Retirement is much tougher if you don’t own your house.


NZ Super might need to be reviewed as more New Zealanders approach retirement without their own homes, commentators say.
University of Otago research shows non-homeowners are in a worse position at retirement, and recommends action before the problem grows.
“We’re staring down the barrel of future generations of non-homeowners being less able to achieve acceptable standards of living when they retire because of the critical factor of home ownership,” said Helen Roberts, of the university’s accountancy department.
The research team of PhD student Jelita Noviarini and supervisors Andrew Coleman, Roberts and Ros Whiting said the results showed a need for the New Zealand government to address the lack of suitable public housing, rising housing and rental prices, and mandate compulsory contributory retirement savings plans.

New Zealand Superannuation is based on the assumption that recipients are homeowners. It’s clear through statistics and the current attention on housing affordability that this is becoming less of a reality for many New Zealanders. The longer policy makers take to address this issue, the worse it will be for many New Zealanders,” Noviarini said.

Financial adviser Liz Koh said NZ Super needed a thorough review to see whether it was doing the job it was meant to – “which is to provide a basic standard of living for all retirees”.
She said where people were in New Zealand also made a big difference to how well they could live on the pension.
“We know that for people who live in urban areas the cost of living is higher and there is a bigger gap between the pension and living expenses. I have always thought too that the inflation index for retirees is different than for people who are still working and that possibly the rate of increase in the pension is not high enough.”
Coleman said the research showed that selling up and living with family was the best retirement option.
“[But] outcome is less achievable as families become more individualistic and less communitarian. Single females are exposed to large drops in adequacy if they choose or are forced to sell and rent,”

There are still lots of gaps in our understanding of KiwiSaver.
The study also found that Māori, renters and individuals living in multi-dwelling occupancies have much lower levels of financial adequacy. Individuals of Pākehā or Asian ethnicity, homeowners and those living alone benefited more from imputed rent derived through home ownership.
Economist Gareth Kiernan, of Infometrics, said owning a house and paying off the mortgage was a type of forced saving.
“If people have paid off their mortgage by the time they have reached retirement age, then their living costs are significantly lower than people who are renting, or, in a small proportion of cases, still paying off their mortgage.
“Older people who are renting or making mortgage payments would potentially be eligible for the accommodation supplement, although this additional payment would almost certainly only cover part of their accommodation costs. So they would still be worse off than someone who owns their home outright.”
He said KiwiSaver was one way the government had tried to improve retirement savings rates.
“Arguably, however, the people who most need to save more for retirement are the ones least able to do so.

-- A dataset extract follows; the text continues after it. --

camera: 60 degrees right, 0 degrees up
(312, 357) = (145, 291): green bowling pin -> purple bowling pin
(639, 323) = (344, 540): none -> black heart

So KiwiSaver probably doesn’t address most of the issues presented by a society where wealth appears to be becoming less evenly distributed.”
He said making KiwiSaver compulsory would not reduce living cost issues for everyone, while making the pension more targeted based on people’s wealth created a a disincentive for people to save for their retirement.
“Convincing people to look 30 years into the future and plan for it now is hard enough at the best of times. Pairing the two changes together – noting that the targeting would probably need to be phased in over time – could help make superannuation more effective, but would be difficult to implement politically given a lot of people have the attitude that they’ve paid their taxes throughout their working life and deserve to get some of that back in retirement.”
Government might need also to consider the role it played with social housing for elderly people, he said.